Реинфузия. Реинфузия крови у пациентов с массивным кровотечением в грудную полость может снизить потребность в консервированной крови и уменьшить риск, связанный с гемотрансфузией. Кровь, излившаяся в грудную полость, идеально подходит для данного метода, поскольку она обычно не загрязнена желчью или кишечным содержимым. Однако в нашем госпитале, как правило, бывает проще и быстрее получить кровь из банка, если только кровотечение не является хирургически неконтролируемым и кровь не принадлежит к редкой группе.
Торакотомия
У большинства пациентов с интраторакальным кровотечением возможно адекватное лечение с помощью внутривенной инфузии жидкостей и эвакуации гемоторакса через дренажную трубку. Только 9 % наших пациентов с проникающим ранением груди потребовалась торакотомия по поводу продолжающегося кровотечения.
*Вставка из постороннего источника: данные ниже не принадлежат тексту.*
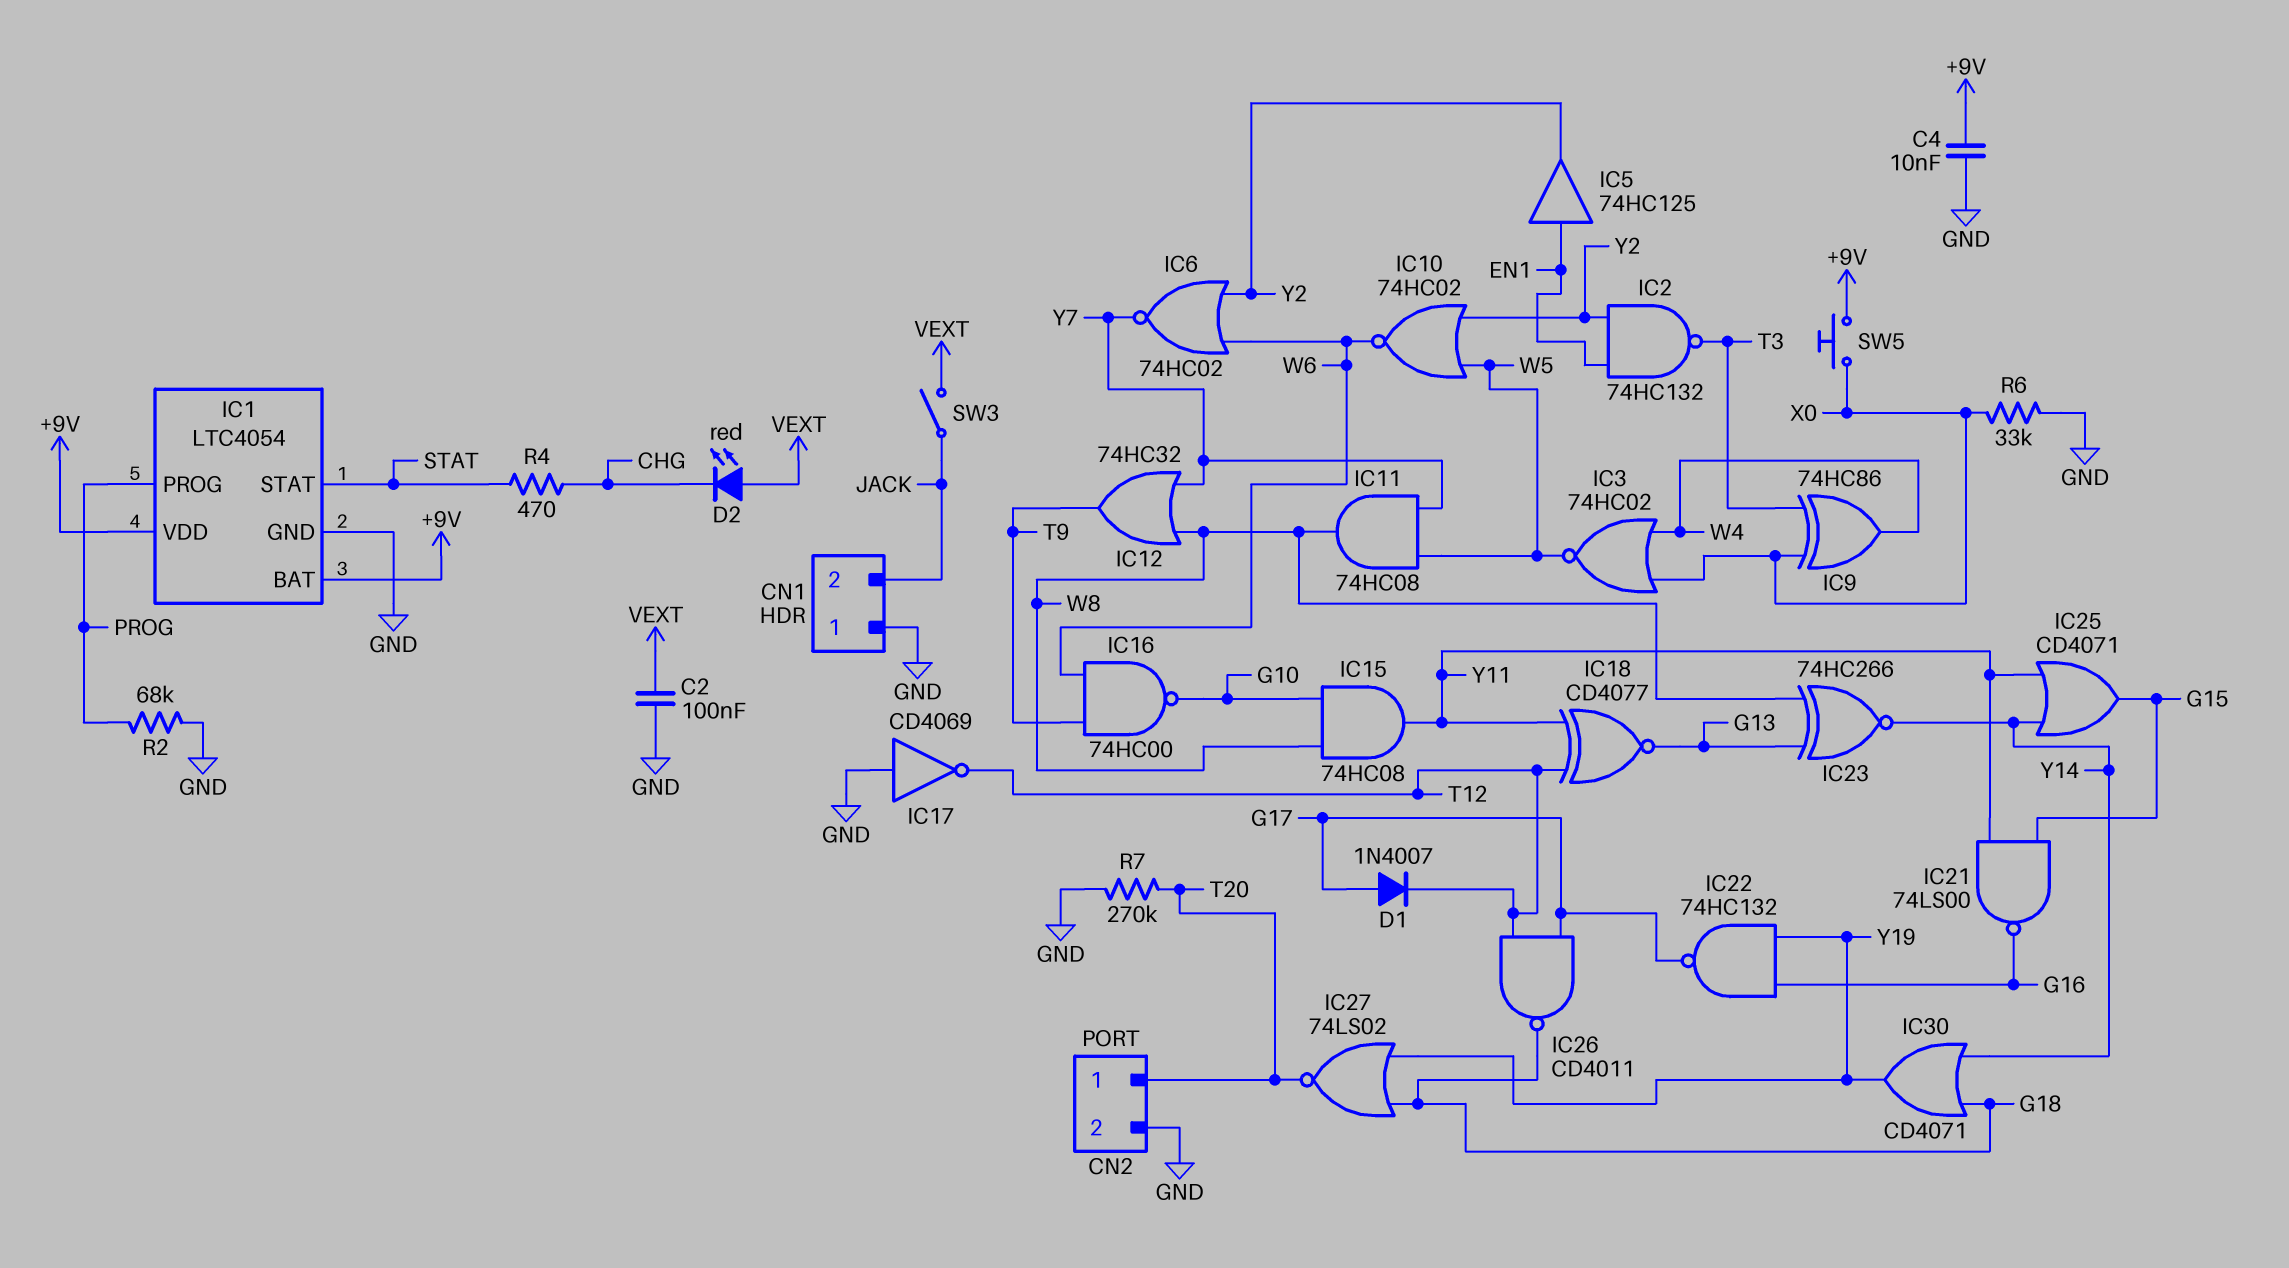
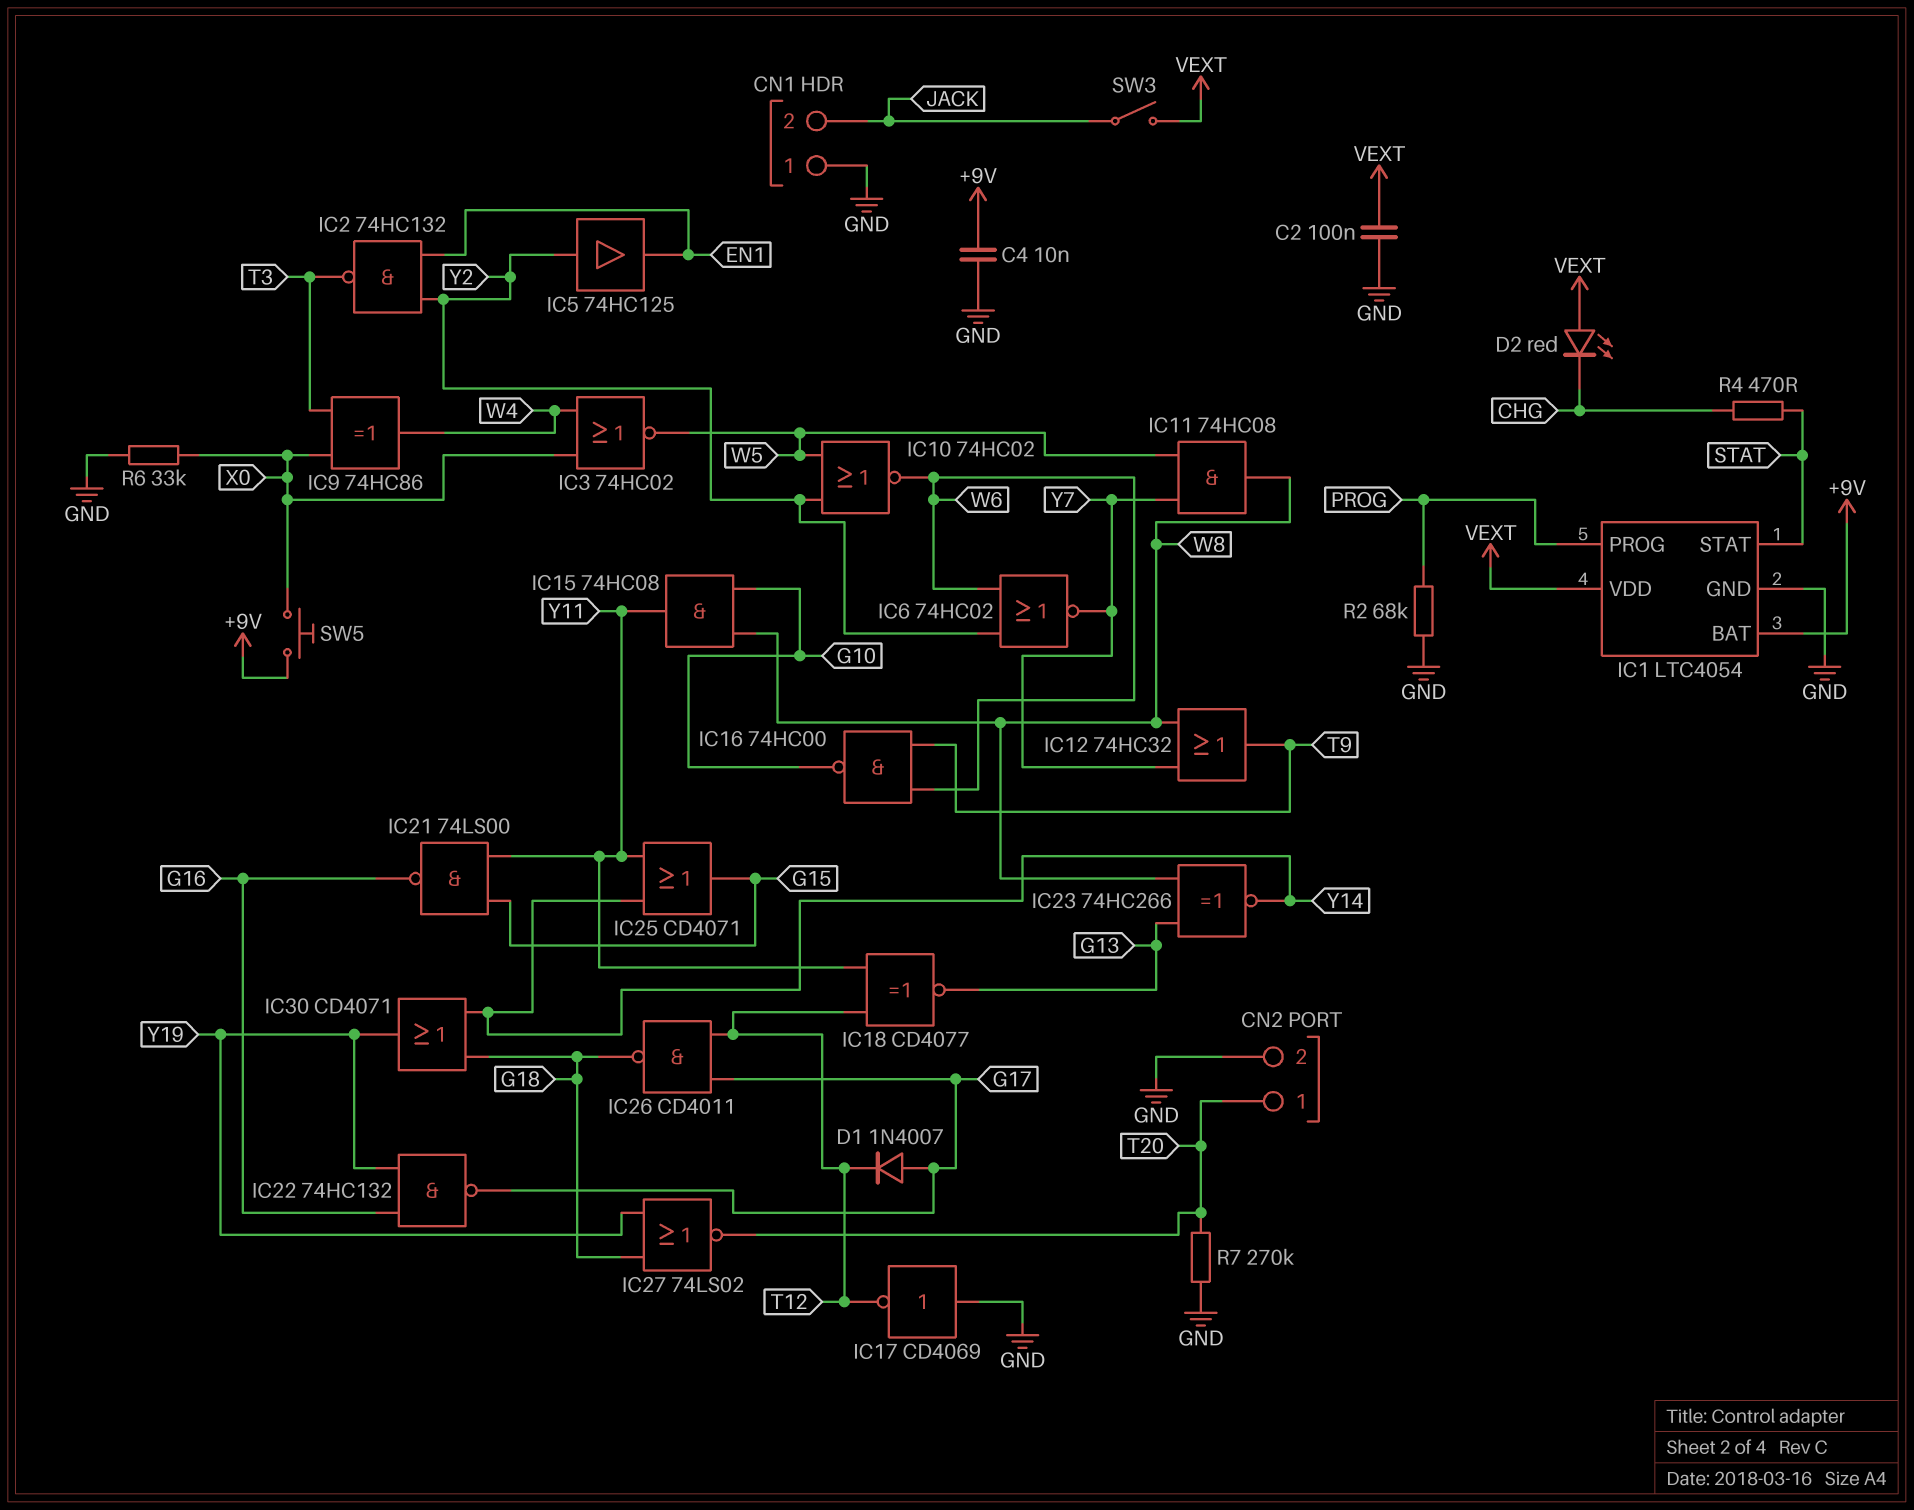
IC1 pin VDD: +9V -> VEXT
IC5: buffer 74HC125 (in EN1, out Y2) -> buffer 74HC125 (in Y2, out EN1)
Торакотомия при интраторакальном кровотечении показана в следующих случаях:
- при нестабильности жизненно важных функций организма;
- при кровопотере из грудной полости более 1,5—2 л в первые 12—24 ч;
- если количество дренируемой крови (через грудные трубки) превышает 300 мл/ч в течение 3—4 ч или более;
- выявление при рентгенографии заполнения плевральной полости кровью более чем на половину.
Иногда, если дренажная трубка установлена с самого начала, кровь вытекает наружу ужасающе быстро. Если состояние пациента по мере дренирования улучшается, то процедура и наблюдение продолжаются. Однако если в ходе дренирования жизненно важные функции нарушаются, то вполне вероятно, что потеря тампонирующего эффекта гемоторакса обусловливает возобновление серьезного кровотечения из легких. Дренажи перекрывают и пациента направляют в операционную.
Торакотомия в ОНП
Становится все более очевидным, что торакотомия в условиях отделения неотложной помощи может спасти жизнь лишь отдельным пациентам. По данным недавно проведенного Washington и соавт. исследования, выживаемость пациентов с торакотомией, выполненной в ОНП по поводу остановки сердца вследствие проникающего ранения груди, шеи или конечностей, составила 30 %. В противоположность этому никто из пациентов с отсутствием признаков жизни на месте происшествия или же получивших травму живота или головы, не выжил.